Esta reflexión resulta necesaria a la luz del reportaje publicado por La Nación el pasado 21 de julio, en el que se indica que me he apartado de 80 asuntos tramitados por la Sala Constitucional.
Debo explicar que las inhibitorias que formulamos las magistradas y los magistrados se sustentan en causales de impedimento previstas por la ley y reconocidas en los precedentes de la Presidencia de la Sala. Su finalidad es garantizar la máxima transparencia ante cualquier circunstancia que pudiera generar una duda sobre la imparcialidad de quien debe resolver un asunto.
Por esa razón, las inhibitorias se plantean para que un tercero –la Presidencia de la Sala– valore la situación y determine si procede o no su aceptación. Así lo dispone el artículo 6 de la Ley de la Jurisdicción Constitucional y el artículo 12 del Código Procesal Civil.
En mi caso particular, de las 36 inhibitorias individuales que he presentado –pues las restantes también comprenden inhibitorias de otros magistrados y magistradas o del pleno de la Sala–, todas se han fundamentado en situaciones ajenas a mi control y que exceden mi ámbito de acción personal. Entre ellas, la participación de un familiar cercano en la junta directiva de la sociedad demandada (como ocurre en los asuntos relacionados con el ROP y Vida Plena, mencionados en el reportaje) y la participación de un familiar cercano de un integrante de mi equipo de trabajo en el Concejo Municipal de la Municipalidad de La Unión.

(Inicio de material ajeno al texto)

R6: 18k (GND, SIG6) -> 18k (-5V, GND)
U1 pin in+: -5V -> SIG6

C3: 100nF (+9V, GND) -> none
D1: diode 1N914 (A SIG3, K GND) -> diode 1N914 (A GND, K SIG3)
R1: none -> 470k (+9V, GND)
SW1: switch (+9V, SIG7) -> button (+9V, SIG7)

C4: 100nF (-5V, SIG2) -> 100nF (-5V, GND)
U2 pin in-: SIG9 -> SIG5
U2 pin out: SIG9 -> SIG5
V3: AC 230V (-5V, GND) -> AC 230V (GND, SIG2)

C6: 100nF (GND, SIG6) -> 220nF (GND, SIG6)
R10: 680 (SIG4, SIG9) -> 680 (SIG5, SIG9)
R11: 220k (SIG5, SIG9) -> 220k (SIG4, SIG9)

Conviene aclarar que, en este último caso, el impedimento se limita únicamente a los asuntos relacionados con el Concejo Municipal y no se extiende al resto de órganos o actividades de esa corporación municipal, sobre los cuales sí puedo conocer y votar, tal como lo ha resuelto la Presidencia de la Sala Constitucional.
Las inhibitorias se han planteado entonces por circunstancias ajenas a mi voluntad; una vez que me he percatado de estas, ha sido mi deber presentar las solicitudes. Así lo he hecho, y por resolución jurisdiccional se han acogido.
En lo que va del año he participado en la resolución de 27.432 sentencias, por lo que las 36 inhibitorias que he formulado de manera individual representan apenas el 0,13 % de esa cantidad.
Detrás de cada uno de esos expedientes hay personas que esperan una respuesta de la justicia constitucional. Precisamente por ellas, quienes integramos el tribunal tenemos el deber de promover una inhibitoria cuando advertimos la posible concurrencia de alguna de las causales previstas en el ordenamiento jurídico.
Es decir, aun cuando la objetividad de la persona juzgadora no esté comprometida, las partes tienen la garantía de que existe un procedimiento destinado a despejar cualquier duda sobre su imparcialidad y a fortalecer la confianza en la decisión judicial.
Paul Rueda es magistrado de la Sala Constitucional.